In 1906, Fred E. Unholz bought the paper from Brackenridge, and sold it in 1909 to S.W. Wall and P.W. Tournson. Unholz soon reacquired ownership and on September 12, 1910, launched a daily edition of the Record called The Daily Republican. He sold the paper again in October 1911 to Harry L. Allen and Crombie Allen of Greensburg, Pennsylvania. The name of the Republican was changed on January 1, 1912, to The Daily Report.

On August 1, 1930, the Allen brothers announced the sale of the newspaper to Mr. and Mrs. Frank B. Appleby, from La Grande, Oregon, who had moved to Ontario with two young sons. Appleby had published newspapers in Washington, Iowa, and in La Grande. Appleby died on July 26, 1936, in the family summer home at Laguna Beach. His obituary in the Los Angeles Times noted that the Daily Report "is known as one of the most progressive and attractive-looking newspapers in Southern California." At that time, the circulation was about 4,000. His widow, Jerene C., took over as publisher of the newspaper. She later married architect Jay Dewey Harnish, and was thenceforth known as Jerene Appleby Harnish. The company went on to launch the radio station KOCS, both AM and FM.

=== Daily Bulletin ===
On March 30, 1965, Almon T. Richardson, owner of the Pomona Progress-Bulletin, purchased the Ontario Daily Report from Mrs. Jerene Appleby Harnish and her family. Mrs. Harnish was then given the honorary title "publisher emeritus". At that time the Report's daily circulation was 28,000, and the sale price of the company was $5 million.

In 1967, Donrey Media acquired The Progress-Bulletin Publishing company. A.T. Richardson was board chairman and his son C.T. Richardson was acting general manager. The sale included two dallies (Progress Bulletin of Pomona and The Daily Report of Ontario) along with six weeklies: Upland News, Montclair Tribune, Cucamonga Times, La Verne Leader, San Dimas Press and The Diamond Bar Walnut Valley Bulletin. In 1972, A.T. Richardson died.
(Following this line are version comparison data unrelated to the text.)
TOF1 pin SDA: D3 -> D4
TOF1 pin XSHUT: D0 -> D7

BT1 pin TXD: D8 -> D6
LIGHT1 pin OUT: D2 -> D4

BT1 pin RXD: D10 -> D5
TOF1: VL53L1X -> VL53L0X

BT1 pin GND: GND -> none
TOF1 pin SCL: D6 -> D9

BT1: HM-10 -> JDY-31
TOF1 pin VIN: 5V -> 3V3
In 1990, Donrey Media merged the Progress Bulletin of Pomona with The Daily Report of Ontario to form the Inland Valley Daily Bulletin At that time the combine circulation was 90,000. In 1999, Digital First Media took control of the paper. After 30 years of operations from its Ontario Office, the Daily Bulletin moved to Rancho Cucamonga in 2015.

== Oregon Smith Controversy ==
In 1953, Mrs. Jerene Appleby Harnish and other partners of the Daily Report sued Ontario City Councilman Oregon Smith for slander because Smith said at a City Council meeting that the newspaper "without question" had been following "the Communist Party line". Superior Judge Raymond H. Thompson decided in favor of Smith, whose attorney was California politician Jack B. Tenney. The judge dismissed the case because there was "no limitation" on the statements that a city council member could make during a meeting. The decision was upheld by a District Court of Appeals in January 1956, and later by the California Supreme Court.
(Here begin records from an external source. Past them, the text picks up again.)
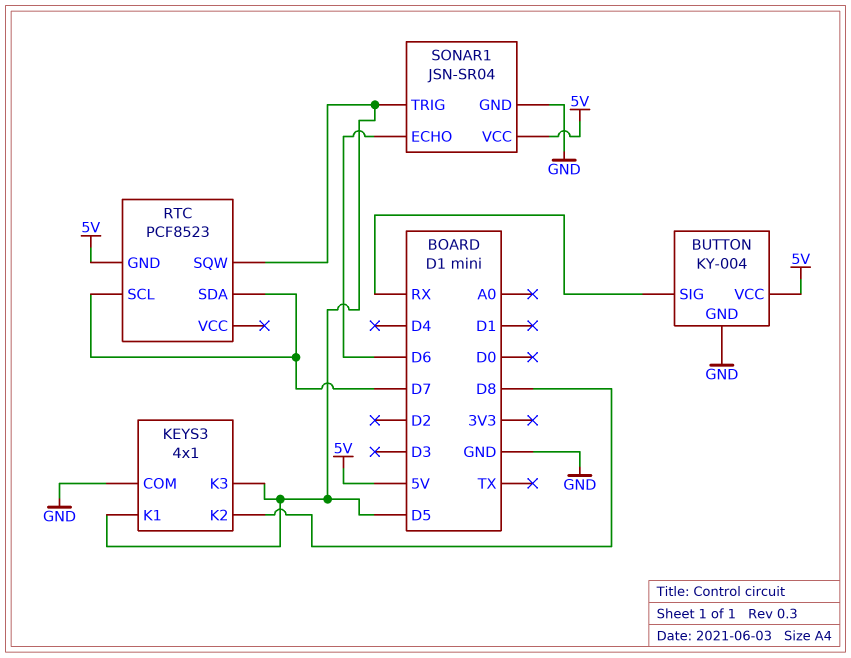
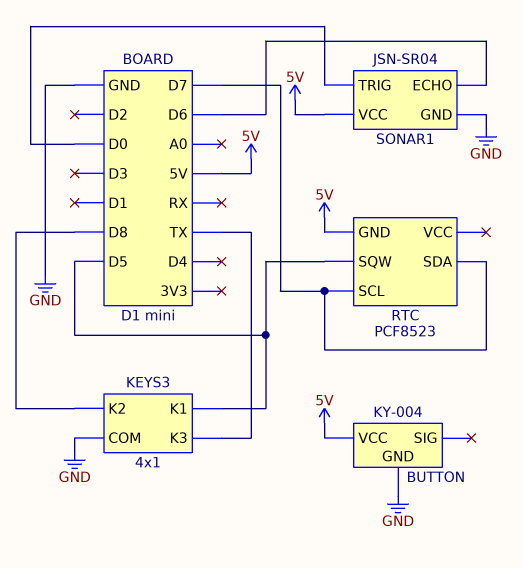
BUTTON pin SIG: RX -> none
KEYS3 pin K3: D5 -> TX
SONAR1 pin TRIG: D5 -> D0

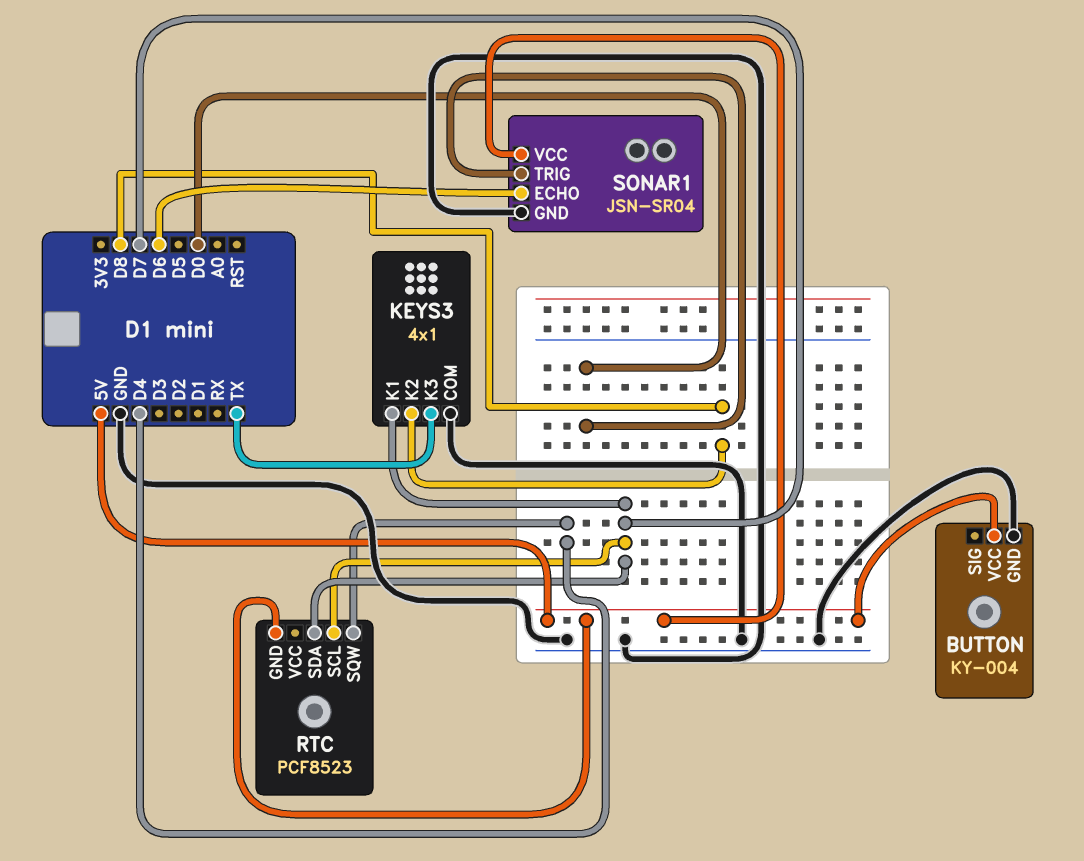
KEYS3 pin K1: D5 -> D7
RTC pin SQW: D5 -> D4

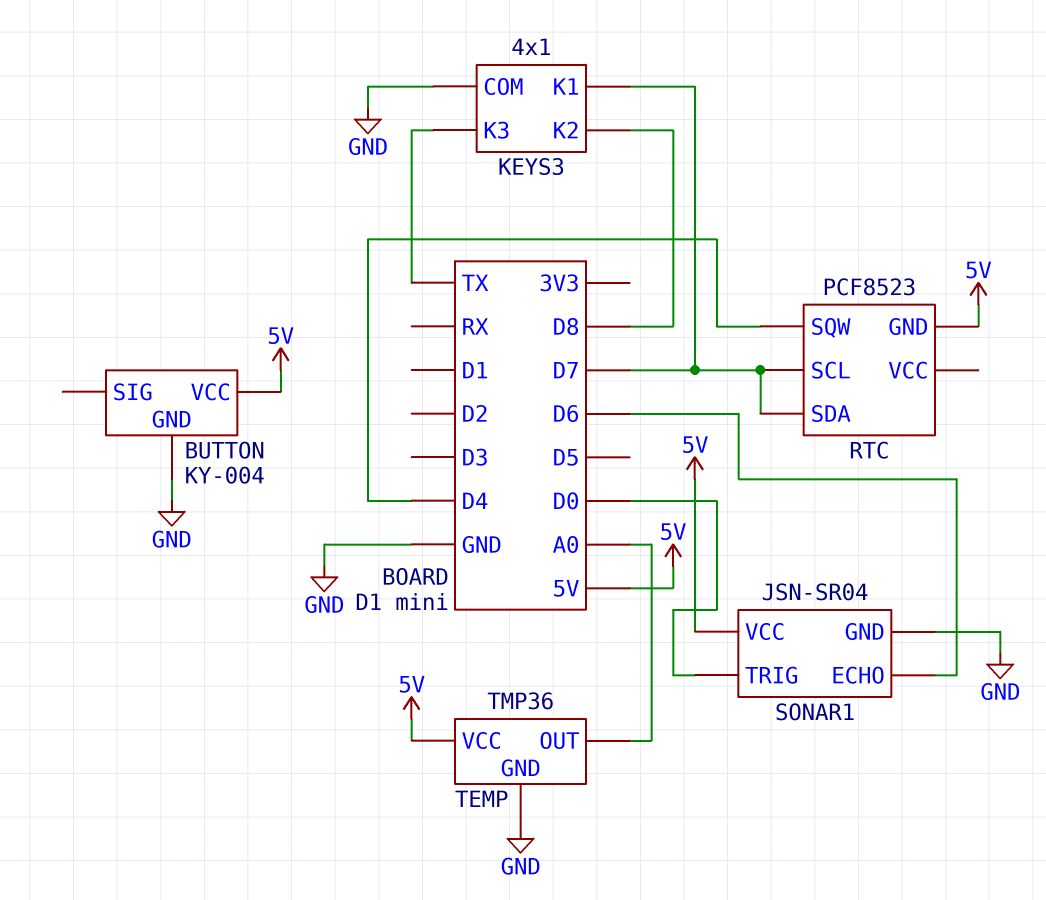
TEMP: none -> TMP36
TEMP pin GND: none -> GND
TEMP pin OUT: none -> A0
TEMP pin VCC: none -> 5V

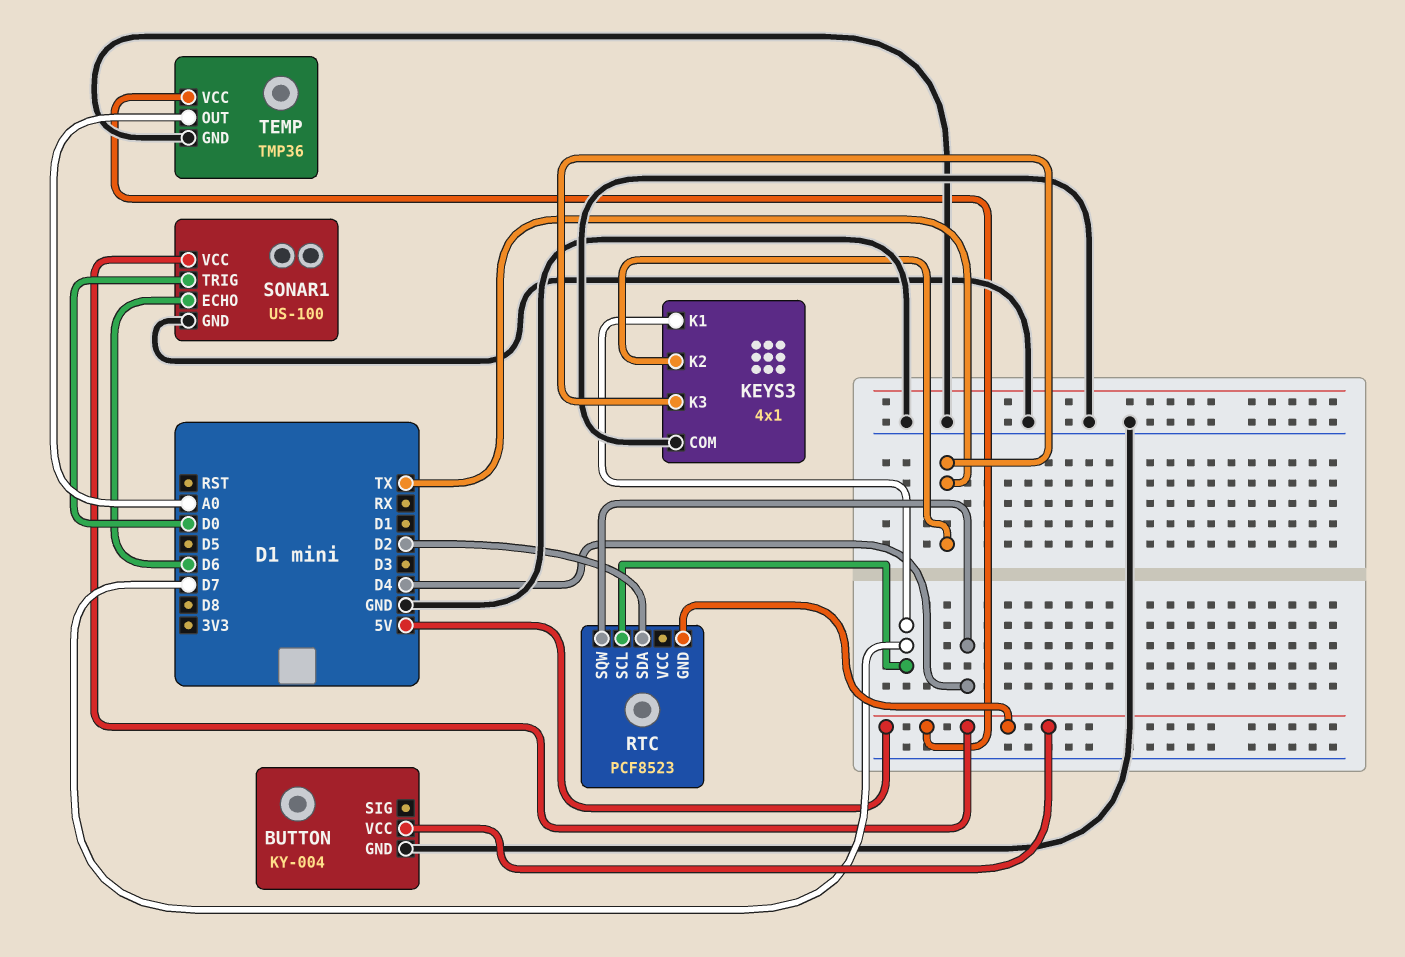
KEYS3 pin K2: D8 -> TX
RTC pin SDA: D7 -> D2
SONAR1: JSN-SR04 -> US-100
Afterward the newspaper published an article on January 16, 1958, stating that, had the decision gone the other way, "the public would have no protection against malicious statements made by unscrupulous members of any minor legislative body." On March 3 an editorial claimed that Smith had made the charge of communism "without regard to good morals and honesty." Smith sued for $3 million, charging libel. He later amended the complaint to include the newspaper's references to him going back as far as 1949. Judge Jesse W. Curtis Jr. dismissed the complaint in February 1958.

Smith filed another suit in January or February 1957, alleging that the unsuccessful 1953 action against him by the Daily Report had been a malicious prosecution. He sought more than $1.5 million in damages.

This latter suit was dismissed by Judge Richard B. Ault of San Diego Superior Court on motion of attorney Tenney on behalf of Smith. Tenney told a reporter that an out-of-court settlement had been made, but a defense attorney denied the statement and said the plaintiff had moved for dismissal to avoid "long and costly court proceedings".